In “Obsidian Heart”, ci troviamo di fronte a una ballata delicata, dove la voce di Simone, sostenuta dai cori, è la protagonista indiscussa. Personalmente, la percepisco meno incisiva rispetto ai brani precedenti. Tuttavia, la sua particolarità risiede nella maggiore evidenza del basso, che, insieme alle chitarre, crea un'interazione con echi di Djent.
Con "Fight To Survive – The Overview Effect" l'album si carica di energia, grazie a un'interazione tra archi e riff di chitarra che strizzano l'occhio all'industrial metal, impreziosita da un assolo di chitarra.
Nella traccia “Metanoia – A New Age Dawns Parte VIII”, gli Epica riprendono la loro saga. "Metanoia", una parola che varia di significato a seconda del contesto, descrive fondamentalmente un rinnovamento interiore, un cambio di prospettiva per un nuovo inizio; un brano ricco di contrasti, con sezioni orchestrali e corali, momenti di potenza con chitarre e growl, passaggi melodici con la voce di Simone e cori. Questa eterogeneità, tuttavia, rende il brano complesso e, a tratti, difficile da seguire a causa della sua densità.
Un'altra anticipazione di "Aspiral" è stata “T.I.M.E.”, un brano che, come "Arcana", introduce elementi nuovi nel sound degli Epica, con un risultato che potrebbe spiazzare.

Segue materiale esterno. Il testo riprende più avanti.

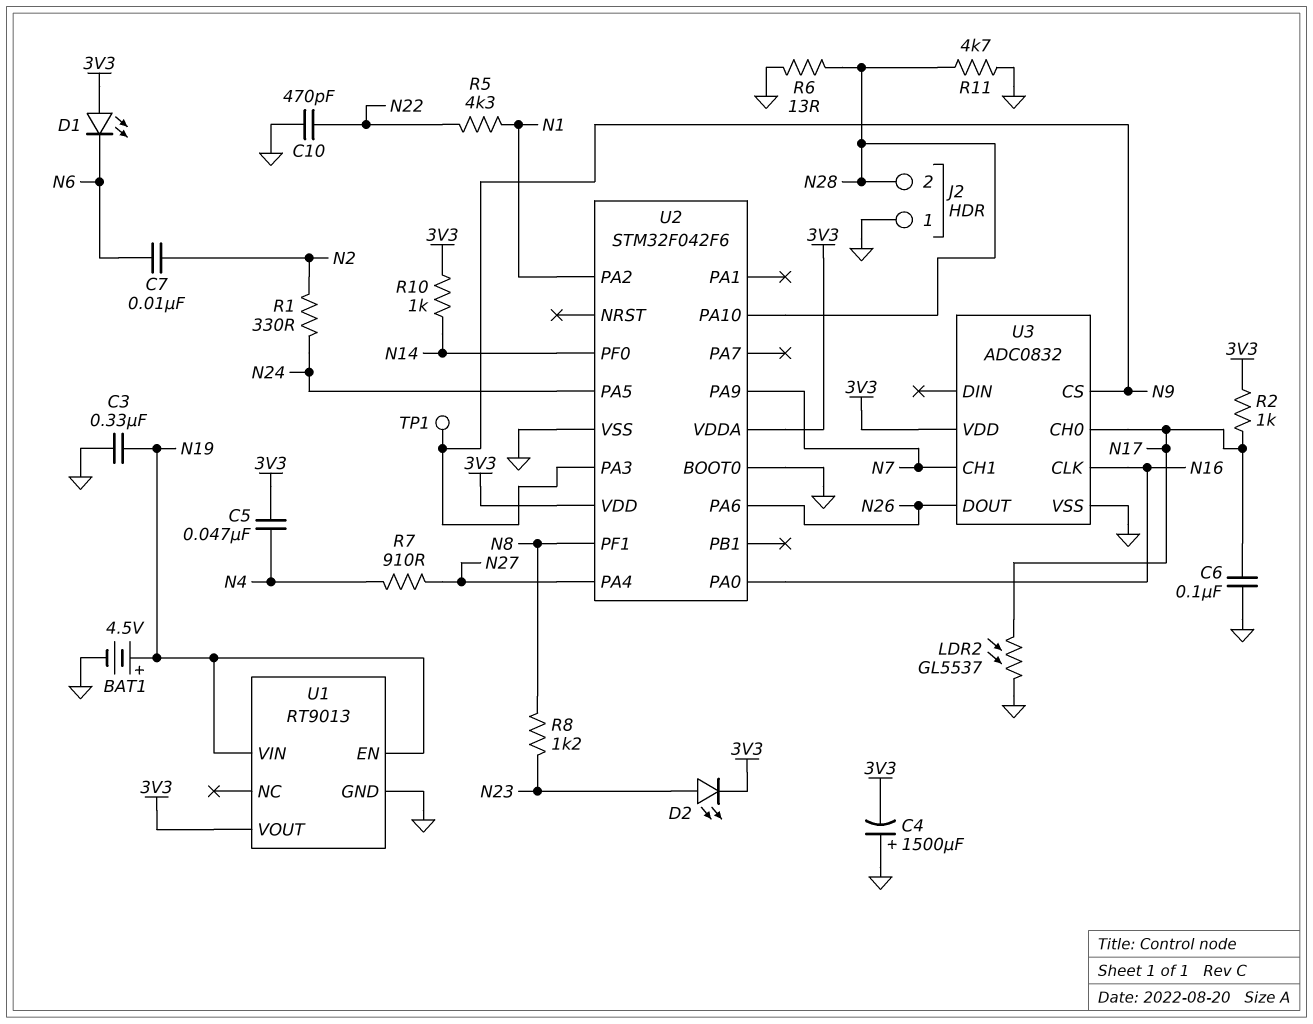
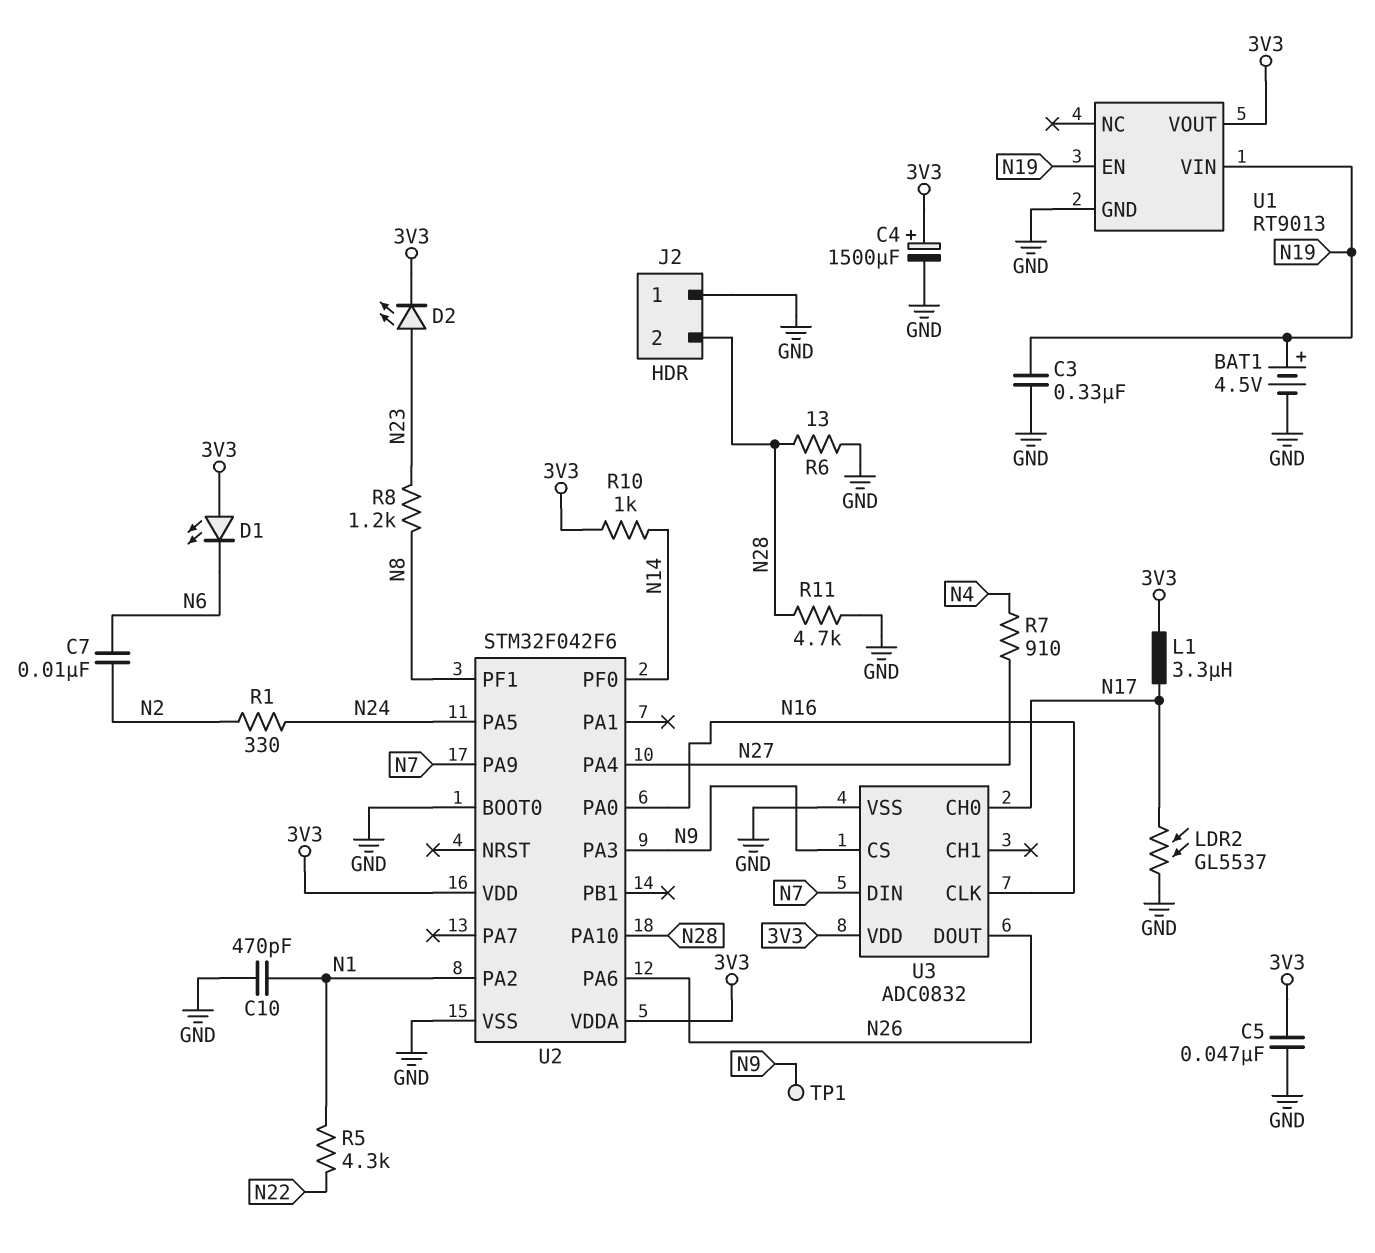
C4: 1500uF (plus GND, minus 3V3) -> 1500uF (plus 3V3, minus GND)
C5: 47nF (3V3, N4) -> 47nF (3V3, GND)
C6: 100nF (GND, N17) -> none
C10: 470pF (GND, N22) -> 470pF (GND, N1)
L1: none -> 3.3uH (3V3, N17)
R2: 1k (3V3, N17) -> none
U3 pin CH1: N7 -> none
U3 pin DIN: none -> N7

L'atmosfera teatrale e drammatica è creata dall'interazione di cori, orchestrazioni e dalla voce di Simone, con suoni che rimandano a film e serie TV di genere horror e suspense.
Rispetto alla complessità abituale degli Epica, "Apparition" è una canzone piuttosto semplice, caratterizzata da un riff coinvolgente, con sfumature industrial e orientali. Un ulteriore elemento di interesse è l'assolo di chitarra. Tuttavia, il brano non si distingue particolarmente nel contesto dell'album.

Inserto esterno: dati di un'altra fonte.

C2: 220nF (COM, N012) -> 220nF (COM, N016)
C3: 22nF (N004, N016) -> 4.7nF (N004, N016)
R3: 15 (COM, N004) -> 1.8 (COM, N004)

“Eye of the Storm" si apre con un'introduzione suggestiva, che evoca le sonorità classiche degli Epica; è caratterizzato da una melodia scandita dagli archi con inflessioni orientali, con l’assolo di chitarra, elemento di spicco del brano, che aggiunge un tocco di virtuosismo.
Con "The Grand Saga of Existance – A New Age Dawns Part IX", gli Epica offrono un brano lungo, elaborato e soprattutto maestoso, in linea con il loro lo stile. La sua struttura complessa, con sezioni diverse e un ritornello meno orecchiabile rispetto ai classici della band, lo rende un brano che richiede ascolti ripetuti e un'attenzione particolare, possibilmente con cuffie e seguendo il testo. Il brano alterna momenti sinfonici, passaggi più calmi, sezioni extreme metal con la voce di Mark e intermezzi strumentali che mettono in risalto le chitarre.

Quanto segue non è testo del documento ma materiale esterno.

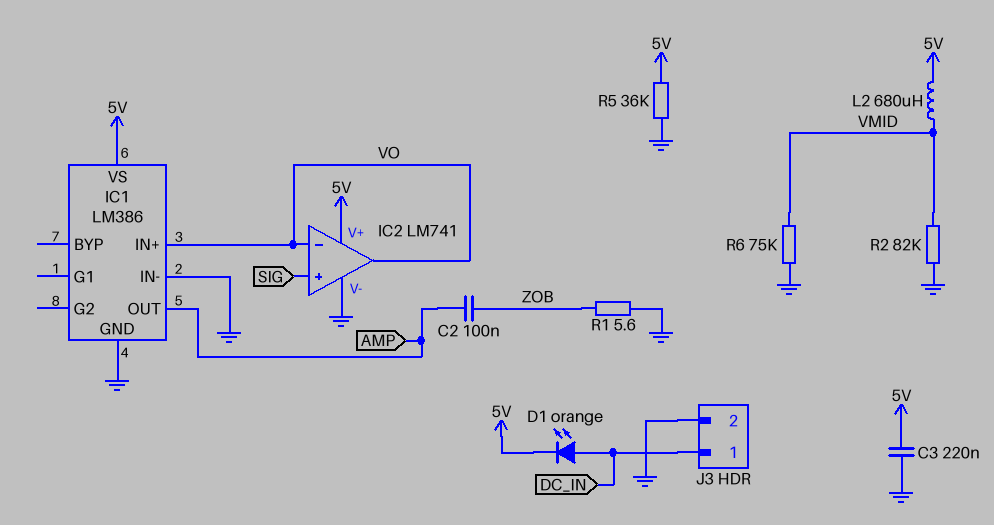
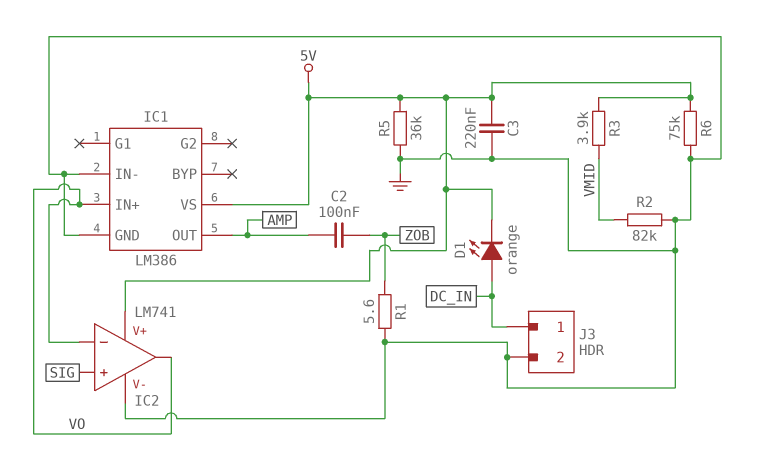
L2: 680uH (5V, VMID) -> none
R3: none -> 3.9k (5V, VMID)
R6: 75k (GND, VMID) -> 75k (5V, GND)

"Aspiral" conclude l'album in modo magistrale. Il brano inizia come una ballata per pianoforte, mettendo in risalto la voce di Simone, capace di esprimere dolcezza e potenza con sfumature folk. La sua interpretazione, pur essendo stata misurata nel resto dell'album, raggiunge qui l'apice. Il finale, con archi e cori, inclusi quelli dei bambini, crea un'atmosfera emozionante.
Anche se non si può certo dire che questo sia l'album più importante della loro discografia, “Aspiral” è un ottimo lavoro, che dimostra ancora una volta la volontà del gruppo di reinventarsi e di avere uno stile sempre più personale. Questa caratteristica è in parte la chiave del successo della band, che è riuscita a posizionarsi come uno dei principali esponenti del genere Symphonic Metal.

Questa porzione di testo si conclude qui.